Border to Coast set to deliver £250M of savings

26 July 2021

Border to Coast Pensions Partnership (“Border to Coast”), one of the largest public sector pension pools in the UK, has published its third Annual Report as it continues to deliver the benefits of the pooling of Local Authority Pension Schemes (LGPS), and is on track to deliver over £110m of cumulative net savings to its Partner Funds within the first decade of pooling – and over £250m in the first 15 years*.

Established in 2018, Border to Coast has published its third annual report which outlines the progress it has made to support its eleven local government pension schemes (‘Partner Funds’). This highlights how it is delivering cost savings; supporting the diversification of risk from improved access to a wider range of assets, including infrastructure; and, in having a stronger voice, is increasing the influence of its Partner Funds as active investors.

Chris Hitchen, Chair of Border to Coast, said: “We were created to make a difference – and we are already delivering for and behalf our Partner Funds.

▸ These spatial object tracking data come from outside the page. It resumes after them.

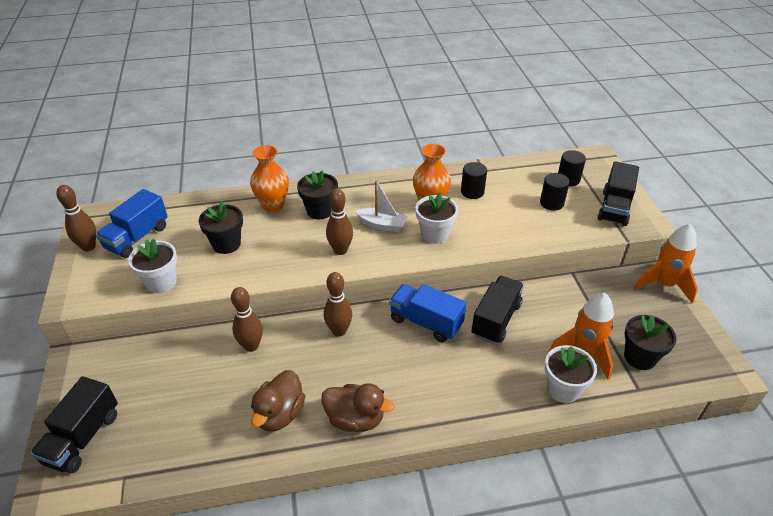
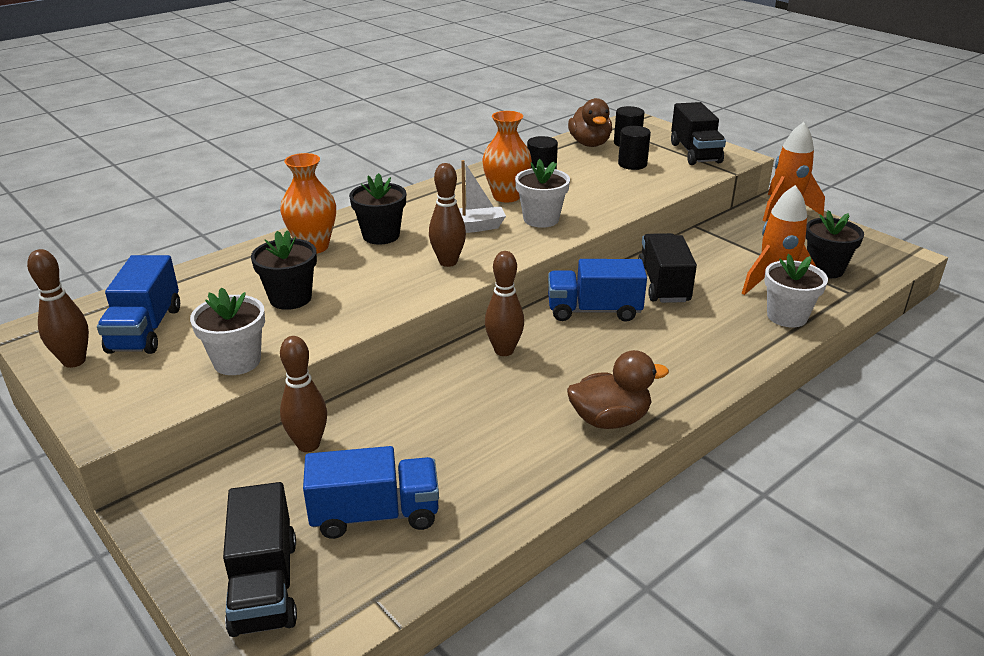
camera: 30 degrees left, 10 degrees down
(168, 420) = (375, 514): none -> blue truck
(251, 346) = (409, 402): brown bowling pin -> brown bowling pin (308, 445)
(280, 414) = (516, 450): brown duck -> brown duck (589, 144)

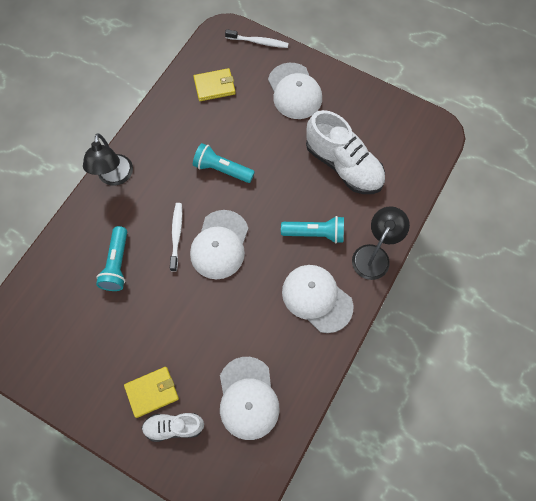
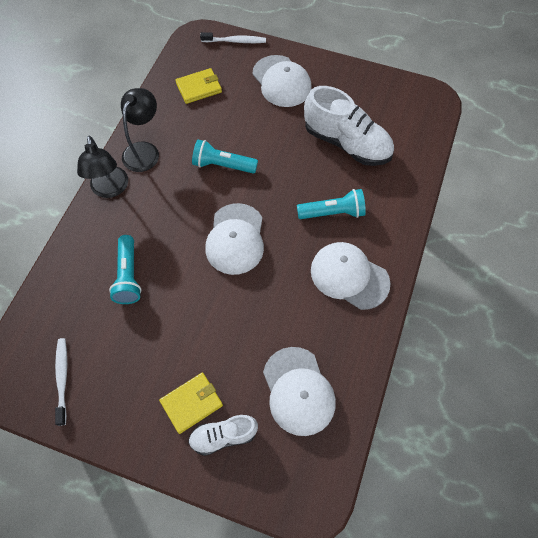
camera: 10 degrees left, 5 degrees down
(176, 235) = (187, 237): white toothbrush -> white toothbrush (62, 379)
(374, 255) = (398, 224): black lamp -> black lamp (144, 150)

While we are only three years into our initial five-year strategic plan, given the challenges of setting up a FCA regulated asset manager and managing through COVID-19, what we have achieved together with our Partner Funds is truly impressive.”

Border to Coast supports its Partner Funds on £35.4bn of their c.£55bn of assets (directly managing £24.7bn and providing advice on £10.7bn). With the build costs of a regulated entity completed, the annual cost savings are expected to significantly increase in the years to come.